Using a state-of-the-art method, researchers at DZNE and the University of Texas have succeeded for the first time at unraveling the effects of autoimmune antibodies that are directed against the brain in detail at the atomic level. To this end, they studied two antibodies that dock to so-called GABAA receptors in one variant of autoimmune encephalitis. Their findings on the structural mechanisms, which they have now published in the journal Cell are an important step towards the development of effective therapies—and they also pave the way for further promising investigations using the new method.
“For the first time, we have exploited the interface between two fields that have developed strongly in recent times: on the one hand, cryo-electron microscopy, which manages to image individual atoms, and on the other hand, research on clinically relevant autoantibodies, that we isolate from patients with neurological and psychiatric diseases. The expertise from both fields has merged here,” says Prof. Harald Prüß, a DZNE scientist and also director of the Department of Experimental Neurology at Charité—Universitätsmedizin Berlin. The GABAA receptors are among the most important inhibitory receptors in the central nervous system.
Blockade of the GABAA receptors
Normally, GABAA receptors bind to the neurotransmitter γ-aminobutyric acid (GABA). However, the antibodies that the scientists studied, inhibit GABA receptors. Until now, it was assumed that the misdirected human antibodies are internalized, i.e. taken up together with the receptor, after binding to the receptor. But this is not the case, as has now been shown. These two antibodies are not internalized, but inhibit the function of GABA receptors by different mechanisms: For example, by preventing the actual transmitter—GABA—from docking. This results in hyperexcitability of the nervous system, which can lead to twitching of the body, psychotic symptoms and epileptic seizures.

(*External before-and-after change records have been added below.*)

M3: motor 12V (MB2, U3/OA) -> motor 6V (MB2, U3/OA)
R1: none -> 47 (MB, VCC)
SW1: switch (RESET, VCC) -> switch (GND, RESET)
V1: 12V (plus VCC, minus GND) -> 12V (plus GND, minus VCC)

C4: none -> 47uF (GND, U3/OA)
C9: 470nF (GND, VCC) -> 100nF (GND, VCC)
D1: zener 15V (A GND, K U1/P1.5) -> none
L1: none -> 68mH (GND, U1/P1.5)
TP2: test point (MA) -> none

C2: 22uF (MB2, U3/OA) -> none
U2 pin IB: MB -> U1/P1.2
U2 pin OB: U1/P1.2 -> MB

Autoimmune encephalopathies are brain inflammations not caused by bacteria or viruses, but by antibodies from the immune system that mistakenly attack the patient’s own body. There are numerous types of these encephalopathies that differ primarily in the specific structures which the aberrant antibodies attack. Receptors in the human brain are frequently affected, but often this involves other molecules, ion channels or other targets in the brain. “It has been a mystery why people with very different levels of these antibodies can develop the same symptoms of autoimmune encephalitis. Due to the high resolution of the investigation, we have now discovered another mechanism. Depending on the location of the binding site on the receptor, the antibodies can have very different effects,” explains Harald Prüß.
Paving the way for research of other diseases
While GABAA receptor encephalopathy is extremely rare, similar anti-brain antibodies play an increasing role in many neurological disorders, from epilectic seizures to dementia. “The gained information will inspire future research. We have paved the way to elucidating the mechanisms of human autoantibodies at the atomic level, which can now also be pursued in numerous other diseases,” says Harald Prüß. The methodology could now lead to a new standard for how deeply scientists can study and understand such modes of action in the future.
DZNE scientists Harald Prüß and Dr. Jakob Kreye contributed their expertise on antibodies and autoimmune encephalitis to the now published study. The researchers at the University of Texas Southwestern Medical Center, on the other hand, are experts in the field of structure analysis.